Le plus grand danger de l’IA à l’université n’est pas la triche, c’est l’érosion de l’apprentissage lui-même
« Alors qu’étudiants et enseignants s’appuient de plus en plus sur ces outils pour se faire aider, il est légitime de s’interroger sur les formes d’apprentissage qui risquent de se perdre en chemin. »
« Tout manque de transparence dans ces situations risque d’aliéner les personnes concernées et de déplacer l’attention des interactions académiques : au lieu de se concentrer sur l’apprentissage, on se focalise sur les outils ou la technologie qui le médiatisent »
« Mais une autre réponse considère l’université comme bien davantage qu’une simple machine à produire des résultats. Elle reconnaît que la valeur de l’enseignement supérieur réside en partie dans l’écosystème lui-même : le continuum d’opportunités grâce auquel les novices deviennent experts, les structures de mentorat au sein desquelles se forment le jugement et le sens des responsabilités, et une conception pédagogique qui valorise l’effort et la confrontation à la difficulté plutôt que leur élimination au nom de l’efficacité.
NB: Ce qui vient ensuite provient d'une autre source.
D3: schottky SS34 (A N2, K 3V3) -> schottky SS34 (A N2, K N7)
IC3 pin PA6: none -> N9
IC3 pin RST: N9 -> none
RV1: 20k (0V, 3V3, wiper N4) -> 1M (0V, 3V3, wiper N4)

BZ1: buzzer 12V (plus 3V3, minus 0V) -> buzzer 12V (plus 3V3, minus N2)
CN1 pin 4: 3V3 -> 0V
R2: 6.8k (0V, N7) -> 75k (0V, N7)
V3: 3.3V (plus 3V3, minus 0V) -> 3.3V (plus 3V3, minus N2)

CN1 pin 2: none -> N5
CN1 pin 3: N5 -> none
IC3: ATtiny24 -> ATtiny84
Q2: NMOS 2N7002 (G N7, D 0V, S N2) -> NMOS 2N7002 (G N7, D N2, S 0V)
Dans cette perspective, l’enjeu n’est pas seulement de savoir si des connaissances et des diplômes sont produits, mais comment ils le sont – et quels types de personnes, de compétences et de communautés se construisent au passage. L’université y apparaît comme un écosystème dont la mission est, ni plus ni moins, de former durablement l’expertise et le discernement humains. »
Cela conforte ma position : l'enjeu est donc d'apprendre à apprendre, former sa réflexion. Ce que l'IA ne donnera pas.